Thursday 23 February 2012

I need the band - I AM HUNGRY!

I can stick with good food. I can keep to nutritious stuff BUT I am hungry! Here is hoping that the little band (a friend calls it 'my stomach stationery') takes the hunger side away.

Tuesday 21 February 2012


I have no idea what to puree or blend - but hey I now can (apparently!)

Ok I have gone out today and bought a rocket blender thingy. Now I have read many a blog and information site, that say these can be handy for protein drinks and other bits and pieces - SO armed with this knowledge I went to Go-Lo and there they were for under $40. I thought the price was pretty good - and it looked so pretty! Another gadget to put on the kitchen bench. I hate kitchen things that have so many pieces. I have watched infomercials and I am instantly turned off when they show a thousand pieces. But, considering this was so cheap and will only take a small amount of room on the bench  - I went for it. 

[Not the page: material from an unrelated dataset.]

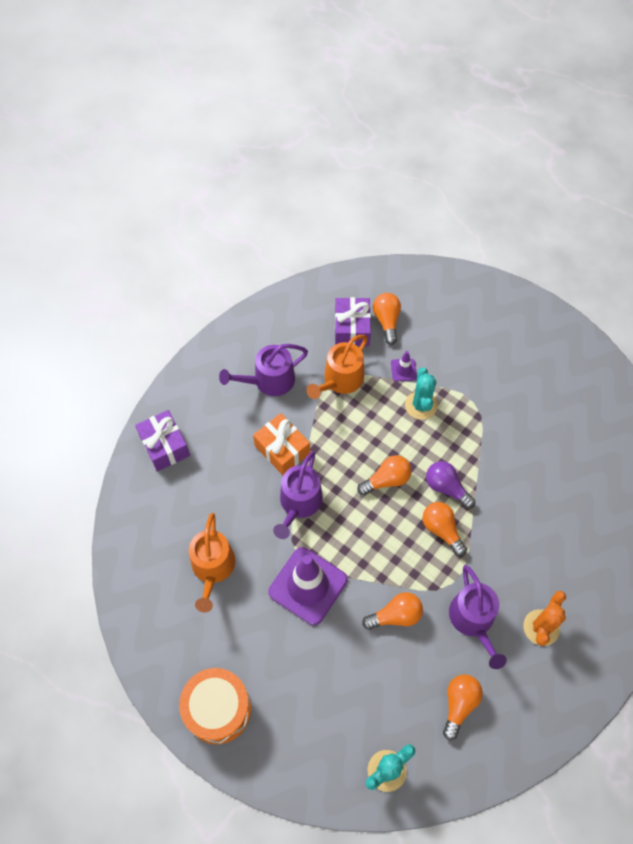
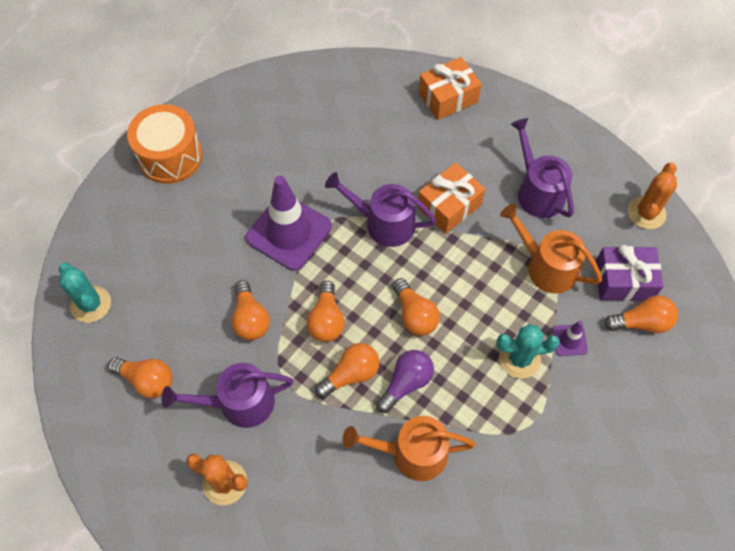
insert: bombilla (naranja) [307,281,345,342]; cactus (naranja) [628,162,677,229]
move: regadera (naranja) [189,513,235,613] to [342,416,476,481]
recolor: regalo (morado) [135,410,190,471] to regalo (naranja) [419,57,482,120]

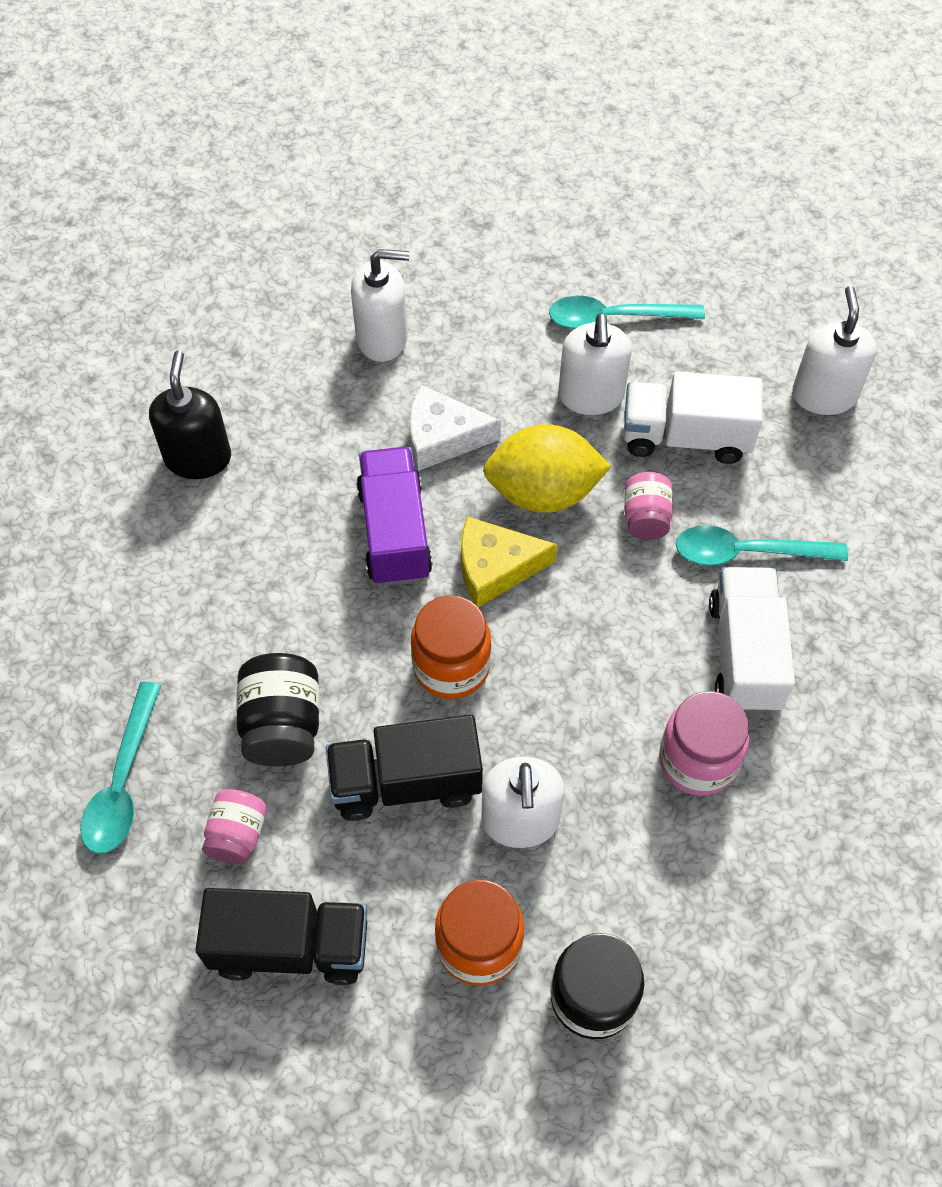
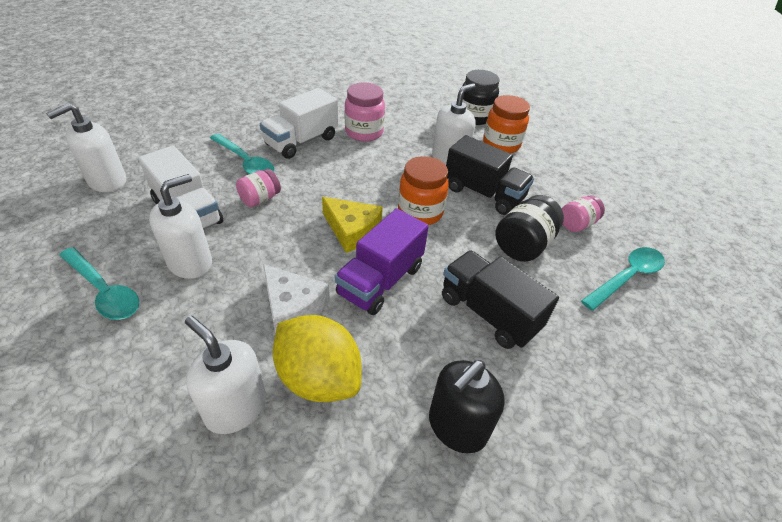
move: camión (negro) [195,888,367,985] to [442,250,559,349]; limón (amarillo) [483,424,611,513] to [273,315,362,402]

I still have to wait till the 8th March to see the doctor but I feel so much better for making the decision. 

Monday 20 February 2012

Tips and Bits
If anyone out there has any tips or bits of information (or if you have any questions yourself) about going through the Lap Band journey that they would like to share then please do! Sometimes it is the tricks you pick up along the way that really help you. 






  

Sunday 19 February 2012

My daily diet - kinda, sort of, o.k o.k on a good day!

Breakfast
2 slices of rye toast
2 poached eggs
1 cup of coffee

Lunch
1 chicken sandwich on rye

Dinner
Piece of meat (steak, chicken, pork, lamb)
Steamed vegetables

Snacks (these are not all in one day, but I will choose something from this)
Bananas
Yoghurt (max. 1 day)
Glass of milk
Licorice (max. 2 pieces a day)
Glass of Metamucil (this fills me up and yes it does keep one regular!)

I saw a dress I loved today at David Jones. I am determined to get into it. It costs $300 but I love it. I will probably think twice about that when (note the optimism) it comes time to buy that size but hey one must have one's fantasies!
Wow - I cannot believe I am going to do this!
I am in shock that I have finally got the courage to say 'I am going to do this". My life has always been fat. For a long time I felt fine. Nothing slowed me down but my feelings were always being hurt. 'Friends' and relatives would always have jabs at my weight and I would come crashing down to earth. I would always be angry. How dare people think that just because you are overweight that they have the right to comment! Do I say 'well you are ugly, small, sound like a man, have a lisp ...'. Do I say that - NO and the reason - because you just don't. It's rude. But when it comes to being overweight, well that seems to be a free ticket to insults.

Then the biggest hurt of all came - a photo. I saw myself. AAHHHHHH! I was shocked, disgusted, hurt, and sad. What had I become. I want to live my life to the fullest. I want to look and feel good. I want to live to an old age.

I have a thyroid disorder and have battled the extra bulge that goes along with that for the last 15 years. Now I am looking to the future with some excitement. Clothes - just imagine shopping for clothes in a section that does not resemble car covers! OH YES!!!

So it is off the to the clinic on the 8th March. My first consultation. Excited - YES. Nervous - YES. Going to succeed - YES.